Updates in 2025.1

General

  • All roofline sections are now included in the full section set.

  • Range Replay and app-range replay are now supporting the collection of instruction-level source metrics.

  • Rules are now supported for range replays.

  • Improved which launch metrics are available for ranges.

  • Added a new launch__stack_size metric in the Launch Statistics section to report the configured stack size.

  • Added a new sass__inst_executed_register_spilling metric which counts the number of load and store instructions that were created by the compiler due to register spilling.

  • Nsight Compute now natively supports macOS arm64.

NVIDIA Nsight Compute

  • Added interactive tooltips to Details and Source pages. An interactive tooltip can be used to compare different baselines. Its content can be copied to the clipboard using the copy icon button.

  • CUDA Green Contexts support is improved by showing TPC mask information in the Launch Statistics section, the Resources tool window, and on the Session page.

  • Added heatmap to the Source Comparison document to visualize the source code differences.

  • Added Diff By drop down menu to the Source Comparison document in the SASS view, this allows you to choose the diff basis based on either Opcode or Full Instruction.

  • Performance improvements in SASS view.

  • The Resources View for CUDA Graphs can now visualize the graph structure directly in a new Chart mode.

  • The Memory Chart now supports zoom and pan.

  • The Metric Details tool window now shows PM sampling metrics from the timeline as context switched.

  • Improved the performance for deploying to target systems over remote connections.

NVIDIA Nsight Compute CLI

Resolved Issues

  • Fixed that on some systems, not all free GPU memory was considered when saving context memory for multi-pass data collection.

  • Fixed an incorrect multiplier in the calculation of non-tensor FP16 rooflines.

  • Fixed the metric Avg.

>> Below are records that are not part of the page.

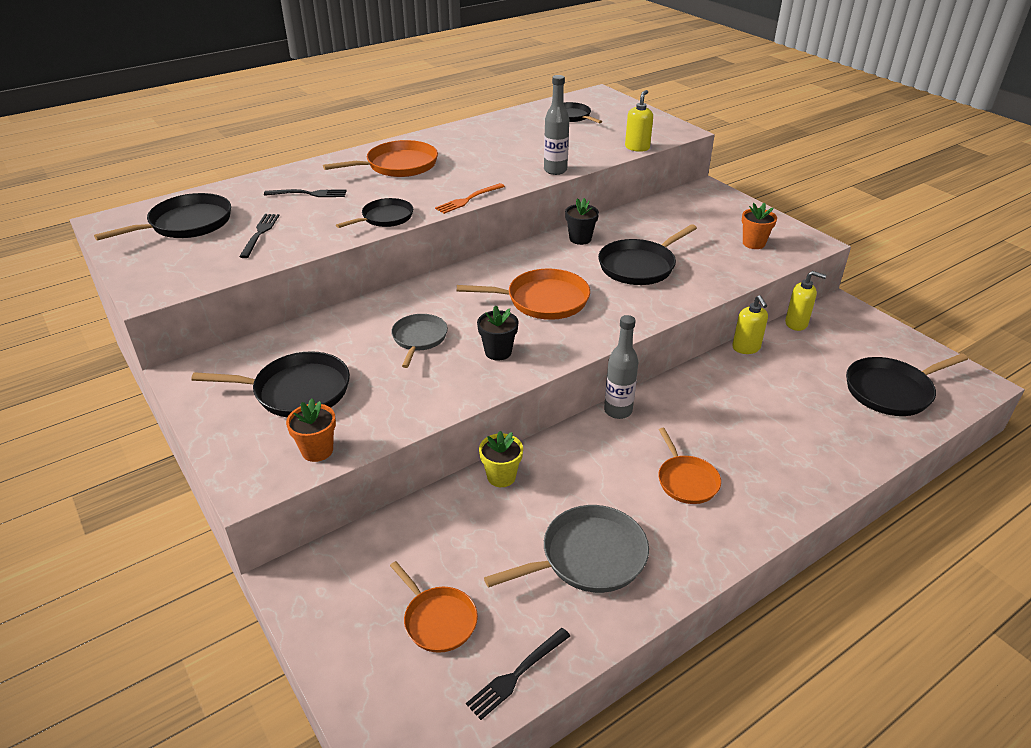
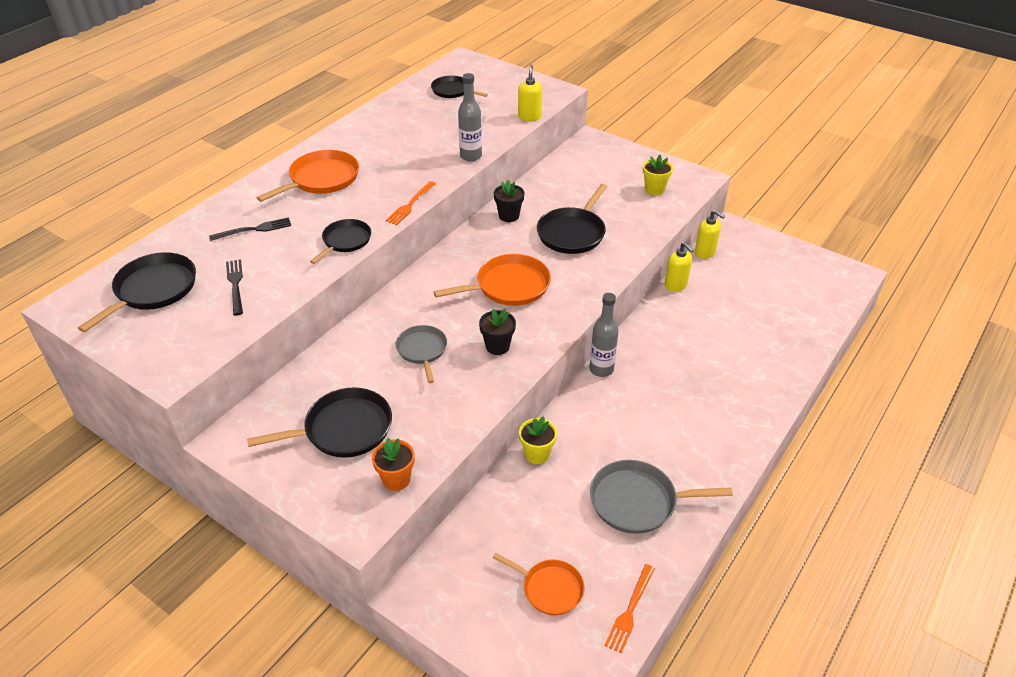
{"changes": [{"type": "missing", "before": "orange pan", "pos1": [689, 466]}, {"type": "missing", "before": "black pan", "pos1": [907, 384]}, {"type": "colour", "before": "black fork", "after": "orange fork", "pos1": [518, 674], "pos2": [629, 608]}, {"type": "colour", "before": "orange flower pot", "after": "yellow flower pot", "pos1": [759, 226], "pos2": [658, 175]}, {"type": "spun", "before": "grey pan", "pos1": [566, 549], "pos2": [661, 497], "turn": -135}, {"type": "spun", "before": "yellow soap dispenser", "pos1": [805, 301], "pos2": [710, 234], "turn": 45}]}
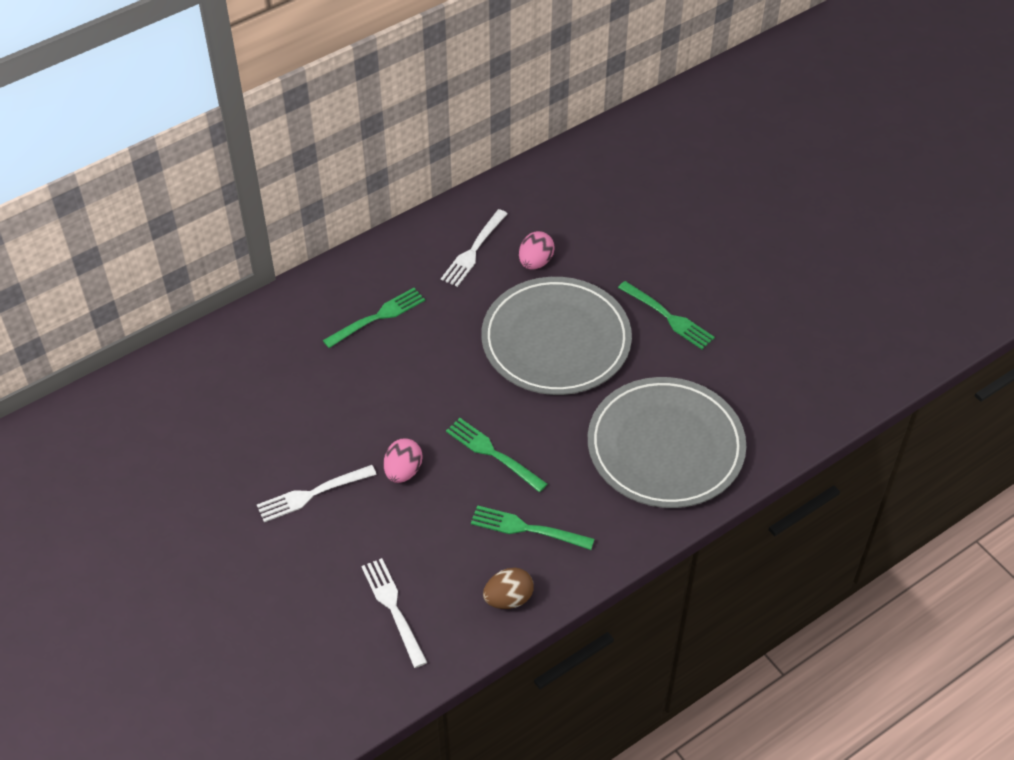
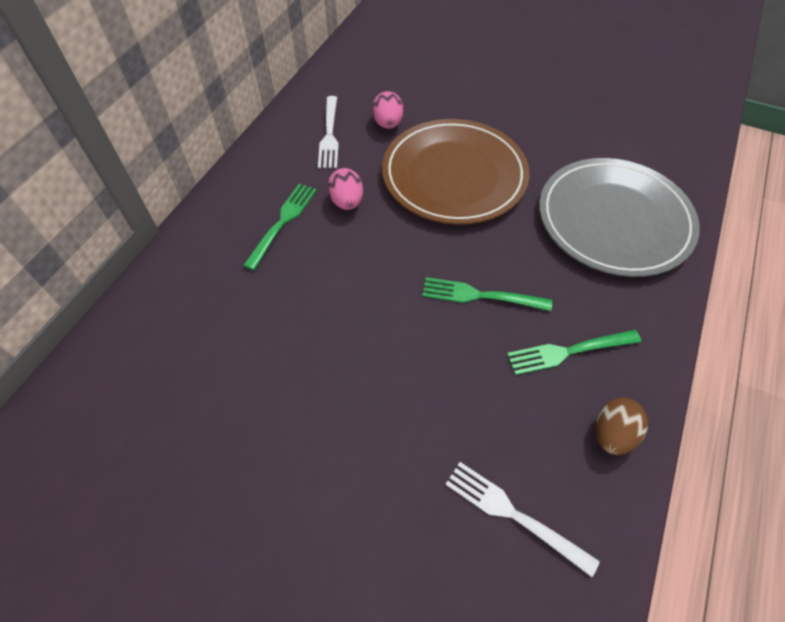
{"changes": [{"type": "missing", "before": "white fork", "pos1": [317, 493]}, {"type": "missing", "before": "green fork", "pos1": [666, 315]}, {"type": "relocated", "before": "pink egg", "pos1": [403, 460], "pos2": [345, 189]}, {"type": "colour", "before": "grey plate", "after": "brown plate", "pos1": [556, 336], "pos2": [456, 172]}]}
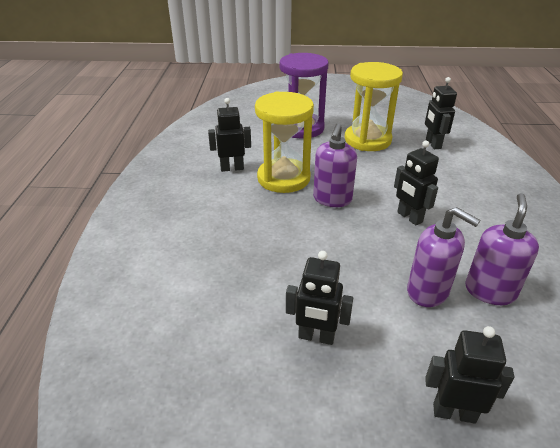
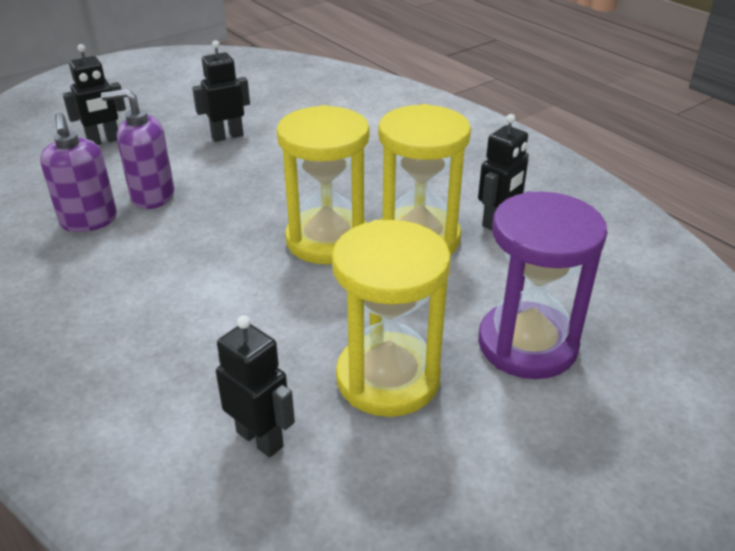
{"changes": [{"type": "missing", "before": "black robot", "pos1": [416, 183]}, {"type": "exchanged", "before": "purple soap dispenser", "after": "yellow hourglass", "pos1": [335, 165], "pos2": [323, 184]}]}
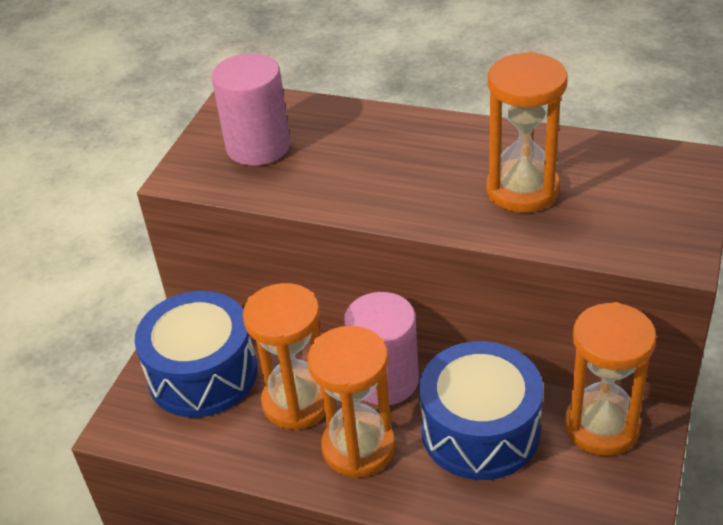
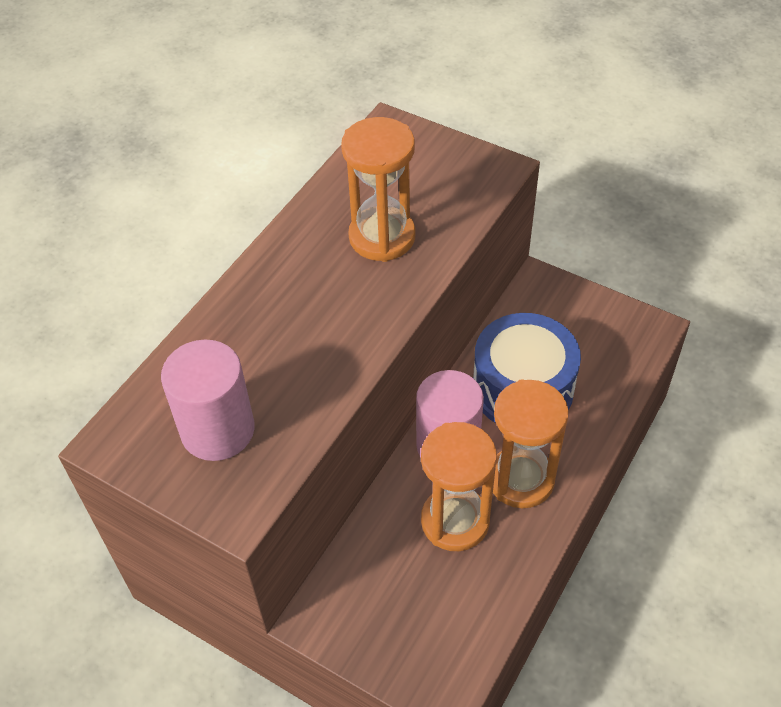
{"changes": [{"type": "missing", "before": "blue drum", "pos1": [196, 354]}, {"type": "missing", "before": "orange hourglass", "pos1": [610, 379]}]}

Threads Executed for inlined functions with control flow.

  • Fixed that in some situations, no average was shown in the Source Statistics table for Warp Stall sampling metrics.

  • Fixed several SASS syntax highlighting issues.

  • Fixed an issue where the SM count wasn’t shown correctly in the report header when loading older reports.

  • Improved interactions between the Metric Details tool window and the memory chart.